This week marks five years since President Obama signed Dodd-Frank into law. At 2,300 pages and 400 new rules – many of them not even implemented yet – the legislation is one of the most widespread restructurings of our nation’s finance and banking sector in history.
After the 2008 financial crisis, Americans were left with a lot of questions: What does this mean for my retirement? What caused markets to take a turn for the worse? Can we expect any financial stability in the future?
Much of the criticism centered on the concept of banks being “too big to fail”. In other words, a handful of the largest banks in our country had become so systemically important that our nation’s entire economic health hinged on the success or failure of these institutions.
Congress hastily moved to find ways to prevent this from ever happening again. The result was Dodd-Frank. This far-reaching piece of legislation was enacted in an attempt to prevent another financial crisis.
Early on it became clear that the big operators on the east and west coasts – those considered “too big to fail” – were not the ones facing the greatest pressure under the new law. Just as I feared when I voted against Dodd- Frank, it was the small banks that took the hardest hit.

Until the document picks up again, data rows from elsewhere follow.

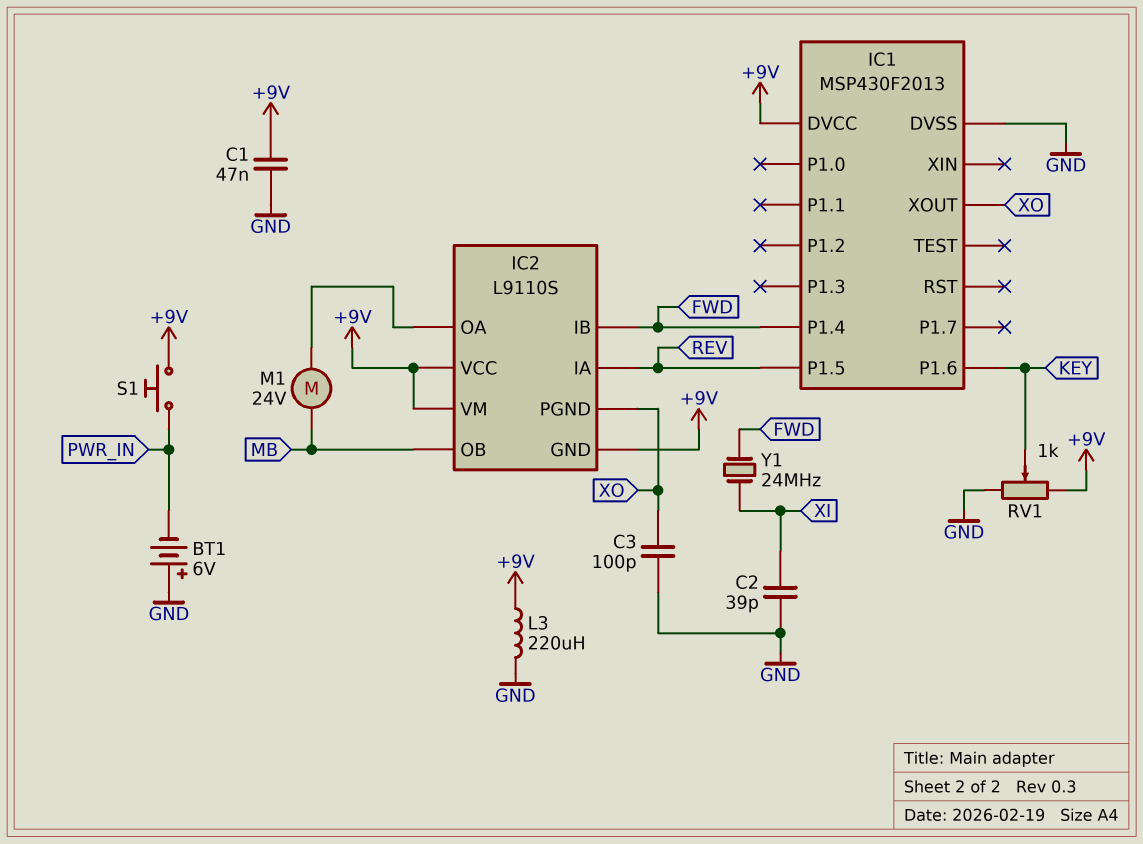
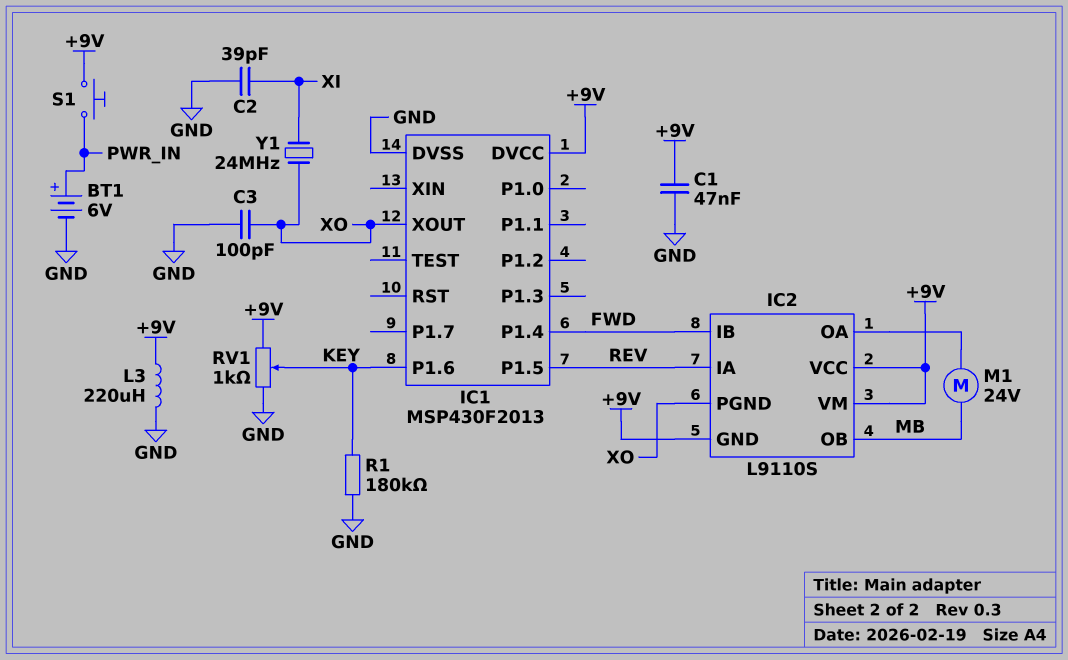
BT1: 6V (plus GND, minus PWR_IN) -> 6V (plus PWR_IN, minus GND)
R1: none -> 180k (GND, KEY)
Y1: 24MHz (FWD, XI) -> 24MHz (XI, XO)

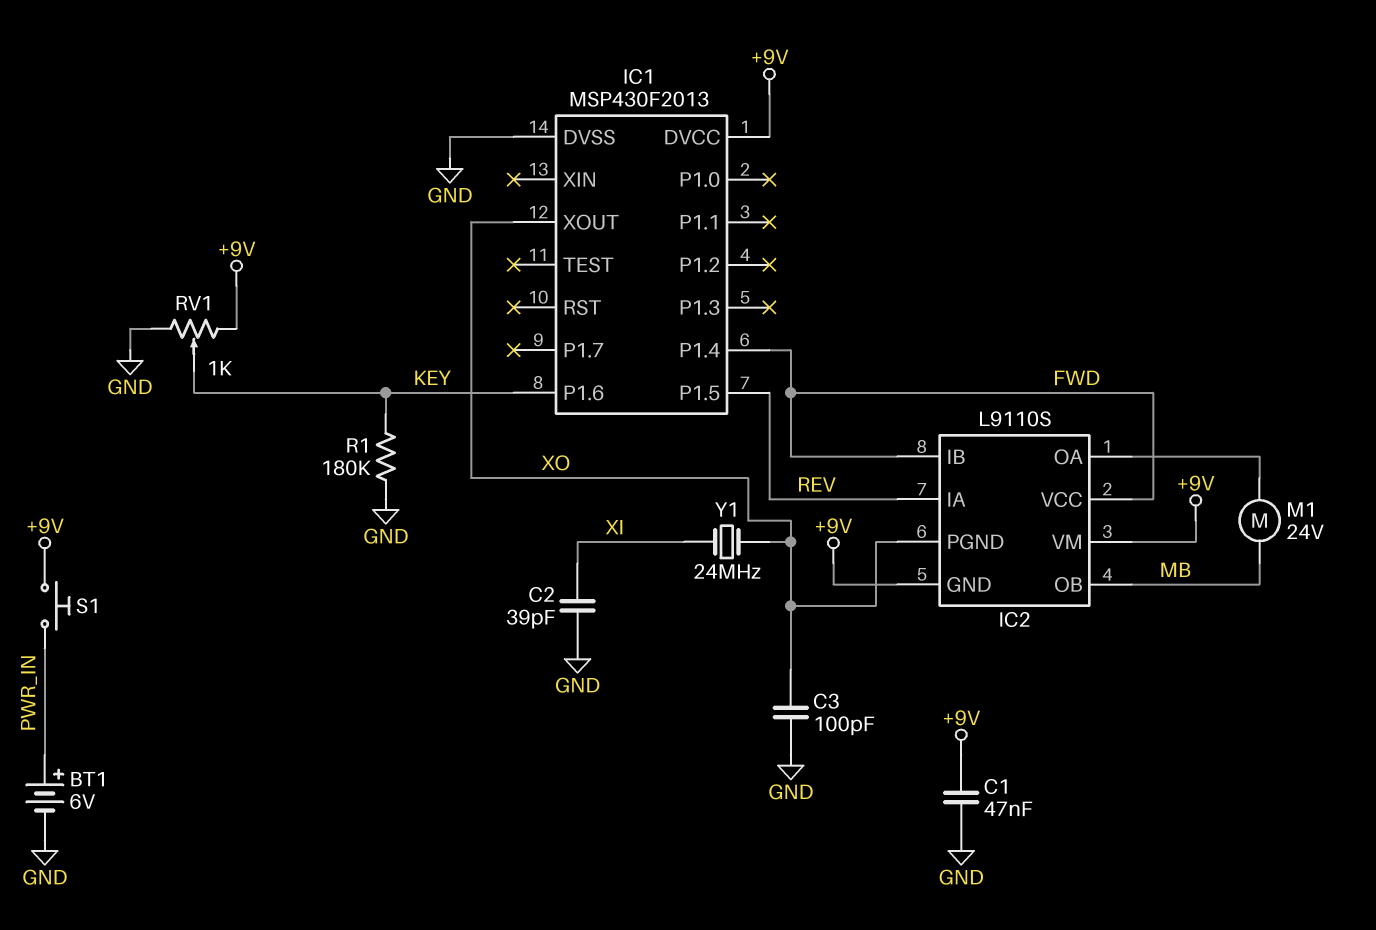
IC2 pin VCC: +9V -> FWD
L3: 220uH (+9V, GND) -> none

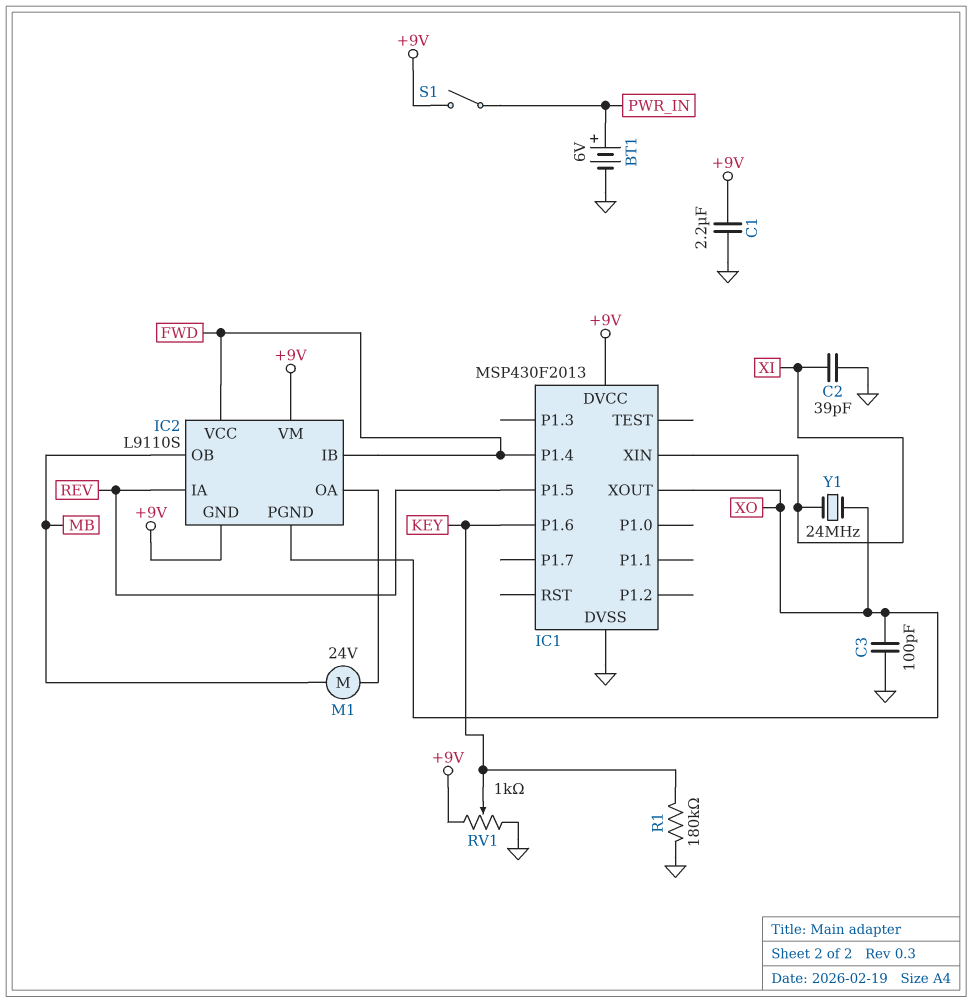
C1: 47nF (+9V, GND) -> 2.2uF (+9V, GND)
IC1 pin XIN: none -> XI
S1: button (+9V, PWR_IN) -> switch (+9V, PWR_IN)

They were quickly overwhelmed. Many have been squeezed out of the marketplace and the barriers to entry have gotten even steeper.
One survey from Harvard University found that the rate of decline in community banks’ market share has doubled since Dodd-Frank was enacted. The authors of the study attributed this downswing to an “increasingly complex and uncoordinated regulatory system.”
For those who live in rural America, these smaller institutions are the lifeblood of the community. In nearly one out of every five counties in our country, community banks are the only physical institution according to the FDIC. It’s the bank where you know the teller and the loan officer, where you have your savings account and where you have your mortgage.
Unfortunately, Dodd-Frank hasn’t done rural America any favors. Community banks are experiencing a downward trend and many small town bankers simply don’t have the time or staff to keep up.
One community banker told me the biggest challenge, five years after Dodd-Frank, is just the sheer volume of regulations issued in the law’s 2,300 pages. For every page, she says, you have implementing regulations. Some of which strip away their discretion to the point where long-term customers with a history of reliable payments must be turned away.
Many smaller banks simply can’t keep up. Unlike larger financial institutions, these banks can’t afford to hire staff to work on compliance full-time. They end up spending thousands of dollars sending staff to compliance classes just so they can continue to follow the deluge of new rules and regulations.
These costs inevitably hit the consumer. For many community banks, Dodd-Frank has driven them out of the mortgage lending business altogether. Your local financial institution, which knows the customers, knows the properties, and knows the values, won’t be able to write mortgages anymore.
The bottom line is our country’s community financial institutions need relief. They were never the intended target of Dodd-Frank and members on both sides of the aisle realize this. Rather than drive these institutions out of business, Congress should act to bring some commonsense to a law that has left us with more paperwork but fewer solutions to the problems that got us here.